Benson: Ever since I've been in politics, when people have needed an urban vote or rural vote, or someone's campaign has needed fundraising, they came to me. When they needed people to be brought together they came to me. This is electability. When you can bring people together, that's electability. I can help the ticket in the same way.In the days leading to the convention, Alan Quist seemed to be the favored candidate. The social conservative has enjoyed an appeal with many party loyalists and the convention itself was conducted in a region of the state that's been one of his strongholds. But many delegates had 1994 in mind when it finally came time to vote; Quist gained overwhelming support to win the party's nomination then, but lost in a landslide to Arne Carlson in the state primary. His message clearly resonated with conservatives, but turned off a majority of the state's Republican voters.
State Party Chairman Bill Cooper says the straw poll indicates many delegates learned a lesson from the '94 experience.
Cooper: I think that was a factor in the vote. To some degree there's some switch between the delegates based not on their favorite, but on who can win.On Saturday, Quist's message didn't change, but delegate's votes did. Many said they support Quist ideologically, but he's not, in their minds, the party's most electable candidate, as Joanne Benson and others alluded to in speeches to the convention. Quist isn't discouraged by the results.

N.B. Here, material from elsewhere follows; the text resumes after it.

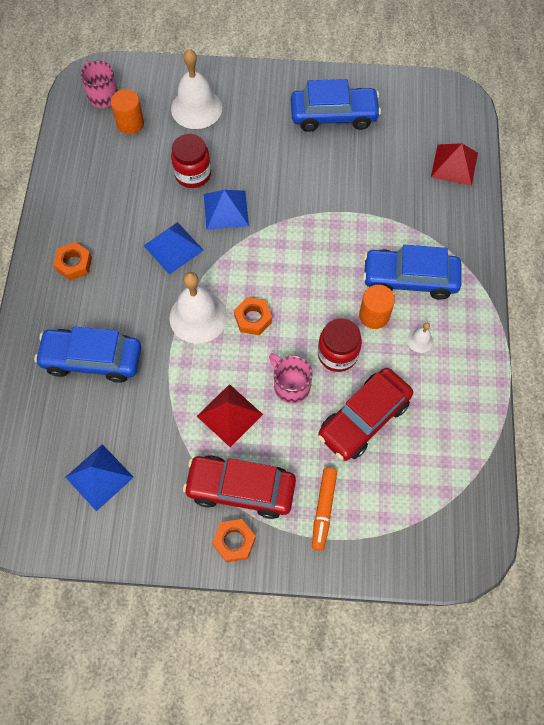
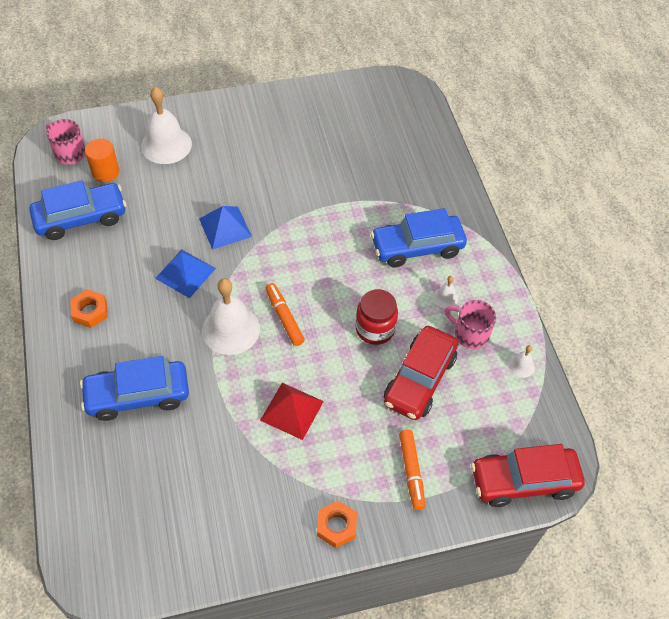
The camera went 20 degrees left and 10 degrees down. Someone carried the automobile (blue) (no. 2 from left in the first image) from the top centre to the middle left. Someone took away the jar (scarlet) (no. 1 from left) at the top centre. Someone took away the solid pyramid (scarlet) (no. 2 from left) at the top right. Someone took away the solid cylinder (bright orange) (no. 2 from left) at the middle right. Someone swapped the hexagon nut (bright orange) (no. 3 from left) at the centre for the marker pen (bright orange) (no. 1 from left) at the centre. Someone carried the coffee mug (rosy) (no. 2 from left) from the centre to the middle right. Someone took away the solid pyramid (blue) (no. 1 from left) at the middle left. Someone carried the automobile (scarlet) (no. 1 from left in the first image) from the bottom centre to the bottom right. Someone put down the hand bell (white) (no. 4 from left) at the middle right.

Quist: And we, of course, would have liked to have won. We think it's a race between two people and we obviously have a ways to go, but we think we can do that.Though Quist sees the results as a race between himself and Benson, others disagree. Straw polls in an off-year are hardly definitive, especially when the field isn't thought to be complete. Party Chairman Bill Cooper believes the race remains wide open. State Representative Tim Pawlenty of Eagan won 17 percent of the votes. Better than he, or anyone, expected. State Senator Roy Terwilliger won 6 percent, and businessman Dick Borrell of Waverly picked up 3 percent of the votes. But there were still some undecided, begging the question over the so-called "Norm Coleman Factor." The St. Paul mayor is leaving the question unanswered. Republican political analyst Tom Horner says Coleman really has no other choice but to remain uncommitted to the race at this time:
Horner: The fact is, he is running for mayor, and he has to remain focused on running that race. And the last thing he needs to do is give any ammunition to his opponent in the mayoral race, Sandy Pappas, that he's doing anything other than running for mayor.Horner says in the next year, Republican party activists and their candidates need to demonstrate their agenda is mainstream and appealing to most Republican voters. A task that, despite Benson's weekend win, won't always be easy. The weekend convention was still tailored to a vastly socially conservative crowd. Campaign rhetoric was peppered with anti-gay, anti-media, and anti-abortion messages. And the Christian Coalition's new national director, Randy Tate, told a breakfast crowd that one of the biggest issues faced in America today is a declining culture of decadence and immorality. He called on members to move their political will from "the pews, to the precincts to the polls."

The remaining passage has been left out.